Мое время - [41]
"Неразделенная любовь" тоже занимала не последнее место, - "Ах, няня, няня, мне так душно..." Но тогда мне это было не по мерке, да и "объект" имел неопределенную форму всемирности. А если так, то с чего бы вдруг начать "на печальные поляны лить печальный свет"? Из окна ночного цеха.
Я одна здесь во вторую смену. Этот наш станок, старенький изношенный ДИП-300 без перерыва продуцирует болты и гайки. Никто не мешает мне завывать и декламировать, распаляя свою чувственность пронзительным запахом металла, горячего масла, точильного камня, - теперь я сама умею править резцы, они раскаляются, начинают синеть, нужно во-время макнуть их в воду.
В налаженном производстве все рассчитано точно: руки твои - система рычагов, сами цепляют рукоятки, измерители, схватывают готовую деталь. Ты включаешься в колдовской ритм механизма, тело подчиняется регламентированному пульсу времени: девяносто секунд - болт, семьдесят гайка; клацают суставы, вычленяя скелет составных действий из равномерной музыки токарного станка:
"Стружка вьется, стружка тянется-ползет,
Удлиняясь, как разлука, как печаль,
А станок гудит - смеется и поет,
Обнажая горячащуюся сталь...",
чьи-то смешные пролетарские стишки.
"Стружка вьется, стружка..."
Ай!
Хорошо, что они пришли... двое рабочих пришли в эту неурочную смену... услыхали, увидали, спасли... самой мне уже было не дотянуться до выключателя...

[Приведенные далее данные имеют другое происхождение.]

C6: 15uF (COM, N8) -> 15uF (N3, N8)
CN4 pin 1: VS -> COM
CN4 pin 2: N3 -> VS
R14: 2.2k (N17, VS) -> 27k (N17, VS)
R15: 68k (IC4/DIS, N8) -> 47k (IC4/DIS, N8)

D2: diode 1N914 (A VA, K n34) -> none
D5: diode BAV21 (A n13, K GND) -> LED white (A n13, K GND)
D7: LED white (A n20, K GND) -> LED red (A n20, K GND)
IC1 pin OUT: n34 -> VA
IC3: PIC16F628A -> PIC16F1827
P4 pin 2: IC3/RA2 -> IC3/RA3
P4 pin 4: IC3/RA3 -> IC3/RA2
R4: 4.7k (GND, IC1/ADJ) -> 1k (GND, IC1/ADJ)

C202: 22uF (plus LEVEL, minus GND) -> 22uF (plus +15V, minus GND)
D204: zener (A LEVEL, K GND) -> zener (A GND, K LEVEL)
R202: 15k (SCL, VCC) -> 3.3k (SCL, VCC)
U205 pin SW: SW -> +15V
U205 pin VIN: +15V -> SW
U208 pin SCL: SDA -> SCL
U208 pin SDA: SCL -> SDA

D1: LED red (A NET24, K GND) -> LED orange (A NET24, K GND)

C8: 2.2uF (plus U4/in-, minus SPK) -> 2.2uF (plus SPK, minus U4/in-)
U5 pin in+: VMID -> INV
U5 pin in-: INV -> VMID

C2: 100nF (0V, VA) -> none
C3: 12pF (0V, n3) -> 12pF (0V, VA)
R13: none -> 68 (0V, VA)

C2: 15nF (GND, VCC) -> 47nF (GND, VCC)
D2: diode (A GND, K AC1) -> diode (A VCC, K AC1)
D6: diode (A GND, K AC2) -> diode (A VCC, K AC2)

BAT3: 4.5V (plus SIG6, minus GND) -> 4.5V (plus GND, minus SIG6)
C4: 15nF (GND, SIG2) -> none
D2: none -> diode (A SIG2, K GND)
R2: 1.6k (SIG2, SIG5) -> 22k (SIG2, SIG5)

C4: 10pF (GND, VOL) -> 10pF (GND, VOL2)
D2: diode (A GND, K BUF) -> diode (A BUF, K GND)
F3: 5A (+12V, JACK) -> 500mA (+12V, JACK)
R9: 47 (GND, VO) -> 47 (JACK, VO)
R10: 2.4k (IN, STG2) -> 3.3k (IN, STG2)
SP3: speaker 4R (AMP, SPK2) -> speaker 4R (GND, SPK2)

Они и вытащили меня из станка.
И многократно потом пересказывали,
как, надо же! именно в тот вечер понадобилось им выточить втулку, ну... в общем, для одной штучки; как услыхали грохот трапа, что вылетел у меня из-под ног; заглянули в цех, а там будто и нет никого, однако станок тарахтит...; потом увидали, - надо же!:
- Девка стоит на коленях полуголая, башка торчит из станины, и на патрон одежка наматывается, ладно, что старенькая, рвется, а если бы за косу захватило!..
Они ужасно испугались. Но не растерялись.
Свезли в больницу.
- Нет, ну надо же!..
И многократно потом...
уже после моей больницы будут переживать, все еще пересказывать и примериваться к станку, как может ухватить за рукав.
И сами же торжественно подведут меня к нему, словно к норовистому коню, и будут смотреть, совладаю ли я с ним снова, или забоюсь... и из других цехов прибегут...
В больнице меня зашили, лишнее обрезали и положили в коридоре пугать людей латами из бинтов. Но утром я увидела... - я попала внутрь кадра "фронтовой госпиталь":
Мимо в операционную везут на каталках, несут на носилках груды вместо тел; по коридору туда-сюда стучат костыли; из конца в конец ходят бесполые халаты, баюкая гипсовые мумии рук своих...
- Девчонка, лови конфетку! - бэмс, - прилетела карамелька в потном фантике. Ногами ко мне лежит дядька с действующей еще одной рукой, с действующей улыбкой на узком осколке лица, на марлевой голове его подтаивает красное пятно.
Меня вызывают на лестницу. Там пришли мои два спасителя с банкой компота и свертками. В их глазах еще не улегся сполох переживания, которое необходимо заново разложить по деталям: как они услыхали грохот трапа... испугались... не растерялись...; и снова собрать в композицию счастливого исхода; потом опять повторить, то есть продлить событие, в котором нас захлестнула родственность, редко выпадающая в разрозненные людские будни. Нам не хотелось расставаться.
Потом ко мне пришел весь класс. Их по горячке отпустили с уроков. Мне неловко стоять перед ними с голыми мерзнущими ногами, в недоодетом халате, с нелепо торчащей рукой на подвязке.
И говорить нам особенно не о чем.
Я смотрю вместе с ними на себя. Меня тоже охватывает жутковато-веселый ажиотаж незапланированного мероприятия, коллективное любопытство к странному внешкольному существу, стоящему перед нами, вытряхнутому из привычной формы, с порванной кожей на щеке, под которой горячо до сочувствия угадывается живая плоть, из царапины сочатся капельки сукровицы, набухают, пульсируя: чуть-было, чуть-было не...
Многие приходят в первый день. Среди других - вдруг Трефонная Дама. Я вижу ее глянцевое лицо. Не хочу, но необоримо хочу соприкосновения. Обнимаю ее, - пусть расплачется, ей ведь дальше жить одинокой, а без расплаты как? Да и мне пора, наконец, пореветь...
- Дядька, лови мандаринку! - у меня теперь тоже есть, чем угостить.
Ночью дядьке становится плохо.
- Девчонка, девчонка, - зовет он.
Как я проснулась?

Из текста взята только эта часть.